Openai api使用

Openai api使用

1、文档

openai:

官方文档:https://platform.openai.com/docs/quickstart

官方python文档:https://github.com/openai/openai-python

batch批量请求:

2、单个请求

  1. client.chat.completions

    py 复制代码
    import os
    
    # 设置环境变量
    os.environ['OPENAI_API_KEY'] = 'you_key' #用你的openai key
    # 验证环境变量是否设置成功
    print(os.getenv('OPENAI_API_KEY'))
    
    from openai import OpenAI
    client = OpenAI()
    stream=True
    completion = client.chat.completions.create(
        model="gpt-4",
        max_tokens=200,
        temperature=0.5,
        messages=[
            # {"role": "system", "content": "You are a helpful assistant."},
            # {
            #     "role": "user",
            #     "content": "Write a haiku about recursion in programming."
            # },
            {"role": "system", "content": "你是一位作家."},
             {
                "role": "user",
                "content": "写一篇小说,关于猫的."
            }
        ],
        stream=stream
    )
    
    
    if stream:
        output_text = ''
        for chunk in completion:
            # print(chunk.choices[0].delta.content,end='')
            print(chunk.choices[0].delta.content or "", end="")
            content= chunk.choices[0].delta.content
            if content:  # 检查 content 是否为 None
                output_text +=content
        print('\n','*'*100)
        print('接收到内容:\n',output_text)
    
    else:
        print(completion)
        print(completion.choices[0].message)

2.requests url的方式,参考官方的curl,可先在postman上试

py 复制代码
import requests
import json

url = "https://api.openai.com/v1/chat/completions"

payload = json.dumps({
  "model": "gpt-4",
  "max_tokens":200,
    "temperature":0.5,
  "messages": [
    {
      "role": "system",
      "content": "You are a helpful assistant."
    },
    {
      "role": "user",
      "content": "讲个故事,200字."
    }
  ],
  "stream": False,
  # "response_format":"json"
})
headers = {
  'Authorization': 'Bearer sk-you_key', ##用你的openai key,前面加上Bearer 
  'Content-Type': 'application/json',
 # 'Cookie': '__' #postman生成,或者不要
}

response = requests.request("POST", url, headers=headers, data=payload,stream=True)

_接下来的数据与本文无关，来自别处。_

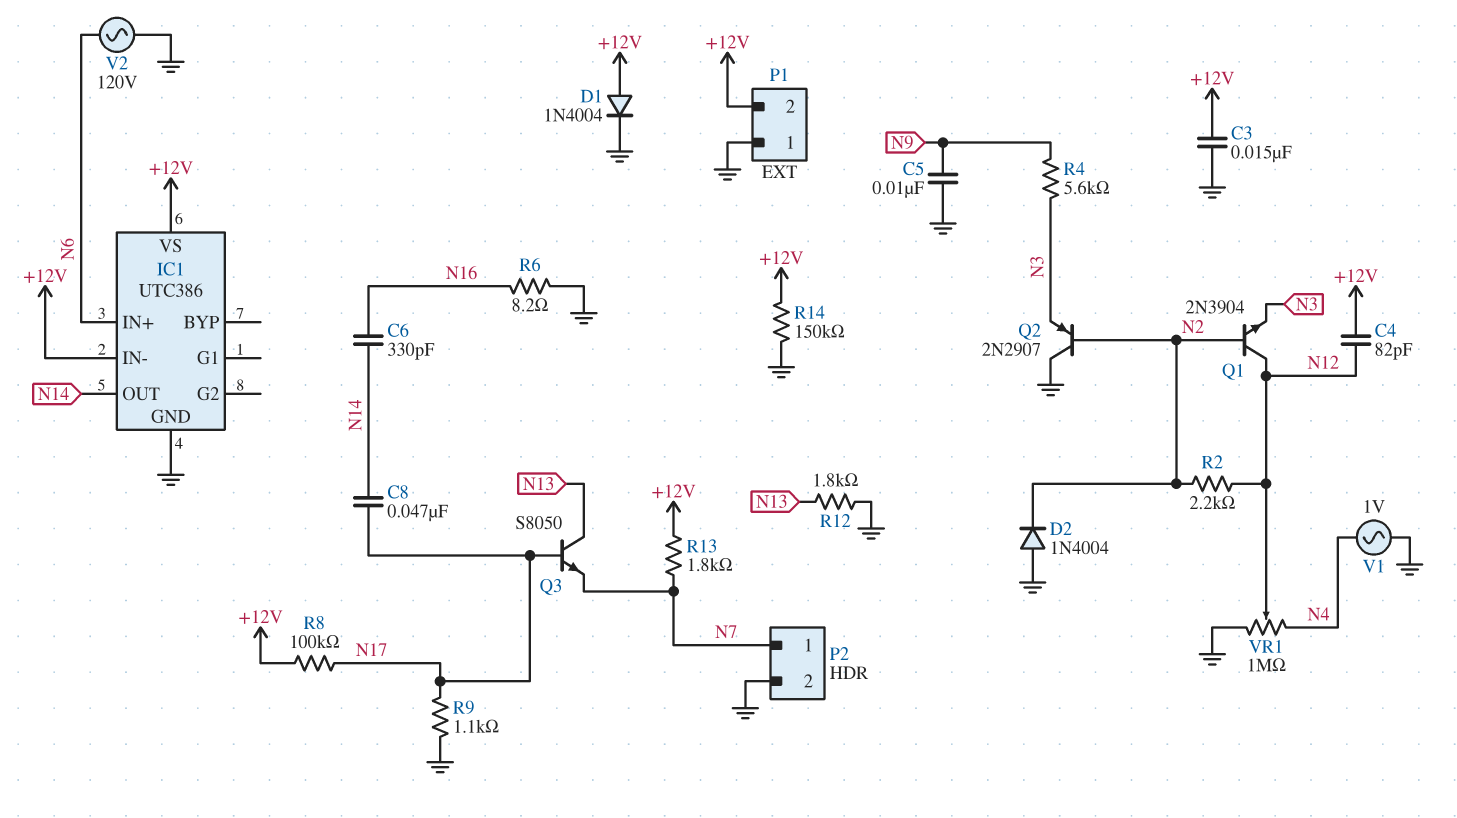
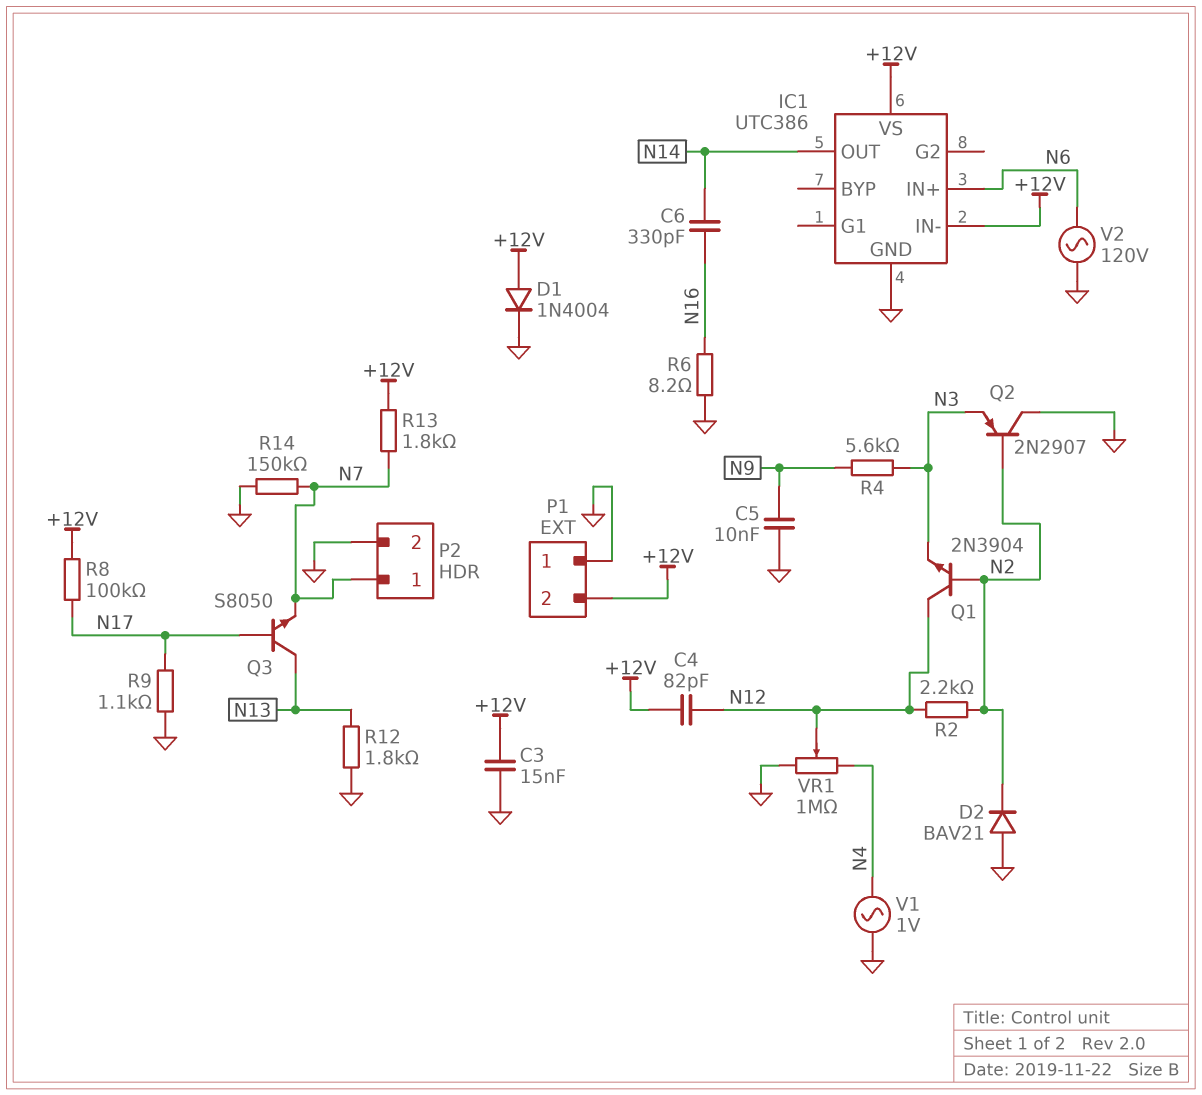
C8: 47nF (N14, N17) -> none
D2: diode 1N4004 (A GND, K N2) -> diode BAV21 (A GND, K N2)
R14: 150k (+12V, GND) -> 150k (GND, N7)

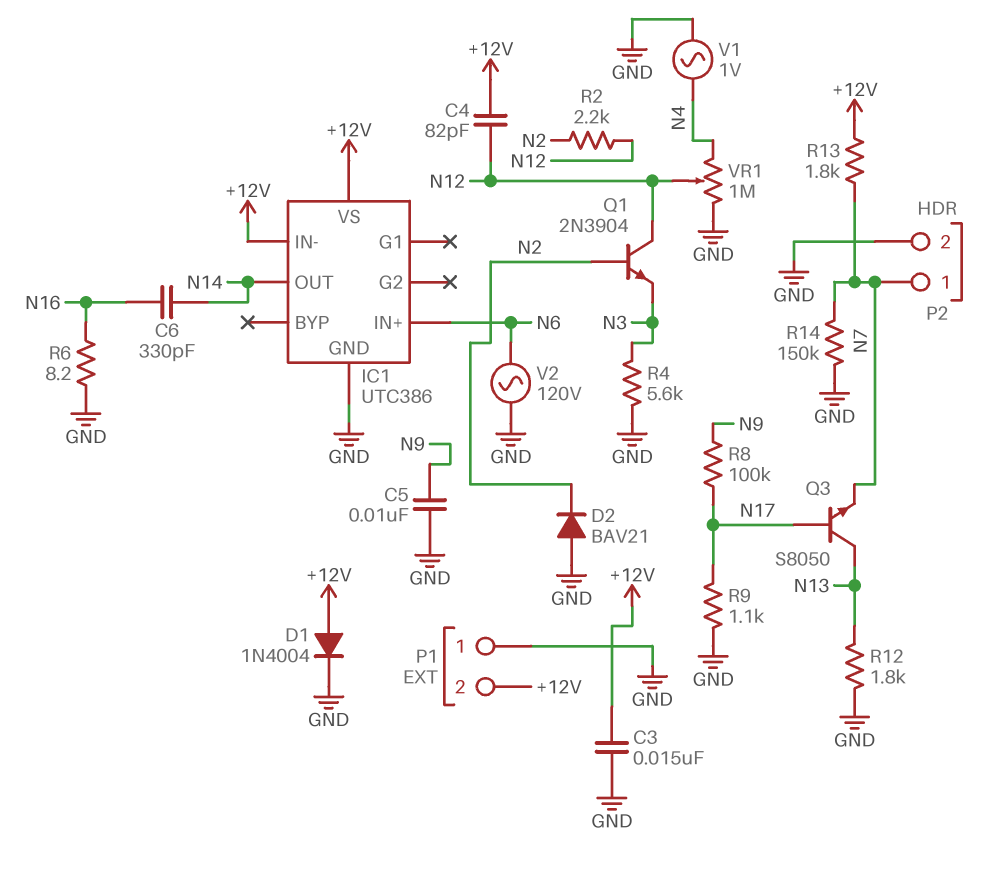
Q2: PNP 2N2907 (B N2, C GND, E N3) -> none
R4: 5.6k (N3, N9) -> 5.6k (GND, N3)
R8: 100k (+12V, N17) -> 100k (N9, N17)

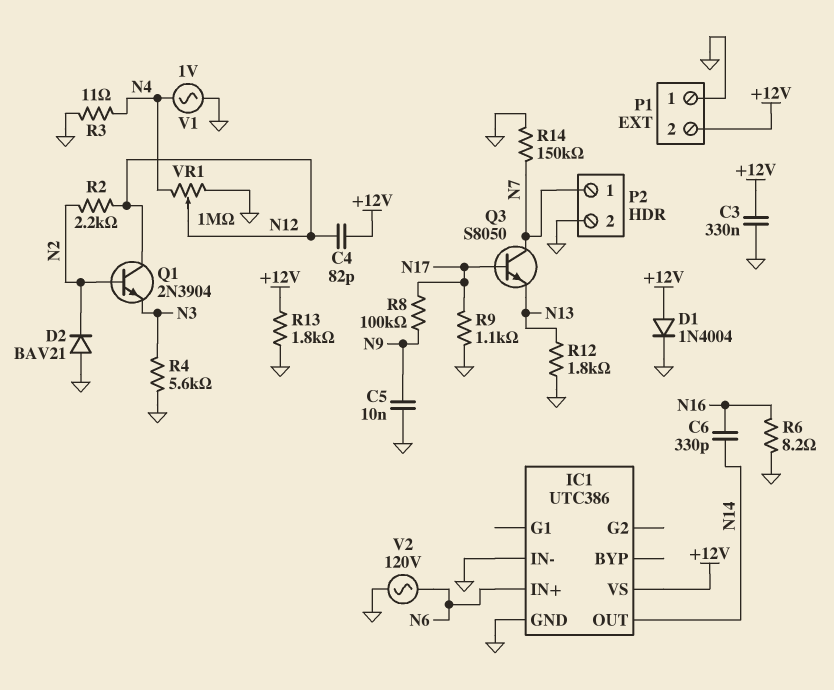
C3: 15nF (+12V, GND) -> 330nF (+12V, GND)
IC1 pin IN-: +12V -> GND
Q3: NPN S8050 (B N17, C N13, E N7) -> NPN S8050 (B N17, C N7, E N13)
R3: none -> 11 (GND, N4)
R13: 1.8k (+12V, N7) -> 1.8k (+12V, GND)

print('类型:',type(response))
print(response.text)

#流
# # 遍历响应内容,要转换byte
# for line in response.iter_lines():
#     if line:
#         # 对每一行进行解码并处理
#         line_decoded = line.decode('utf-8').strip()
#         if line_decoded.startswith('data:'):
#             # 去掉 "data: " 前缀并解析为 JSON
#             data = line_decoded[5:].strip()
#             try:
#                 json_data = json.loads(data)
#                 print(json_data)
#                 # print(json_data['choices'][0]['delta']['content']or "", end="")
#                 print(json_data['choices'][0]['delta']['content'] or "", end="")
#             except ValueError as e:
#                 print(f"Invalid JSON: {data}")

3、batch批量请求

  1. 使用oaib库,https://github.com/SpellcraftAI/oaib

    py 复制代码
    from oaib import Auto
    import asyncio
    import os
    # 设置环境变量
    os.environ['OPENAI_API_KEY'] = 'sk-you_key'
    # 验证环境变量是否设置成功
    print(os.getenv('OPENAI_API_KEY'))
    
    async def get_batch():
         # Automatically set rate limits.
        batch = Auto(workers=8)
    
        # Fetch 1,000 chat completions as quickly as possible, setting rate limits
        # automatically from OpenAI's response headers.
        for i in range(5):
            await batch.add(
                "chat.completions.create", 
                model="gpt-4",
                max_tokens=200,
                temperature=0.5,
                messages=[{"role": "user", "content": "讲个故事"}]
            )
        resp= await batch.run()
        print('类型:',type(resp))
        print('返回:',resp)
    
        for i in resp['result'].tolist():
            print(type(i),i)
        
        # return batch
    
    if __name__ == "__main__":
       
        # batch=get_batch()
        # await batch.run()
    
        # get_batch()
        asyncio.run(get_batch())
  2. aiohttp和 asyncio实现异步批量

py 复制代码
import aiohttp
import asyncio

# 要请求的URL
url = "https://api.openai.com/v1/chat/completions"

headers = {
  'Authorization': 'Bearer sk-you_key',
  'Content-Type': 'application/json',
  # 'Cookie': '__cf_bm=fGp5'
}

# 要发送的数据
# data_list = [{"name":"urm1","data":"post请求数据1"},{"name":"urm2","data":"post请求数据2"},{"name":"urm3","data":"post请求数据3"}]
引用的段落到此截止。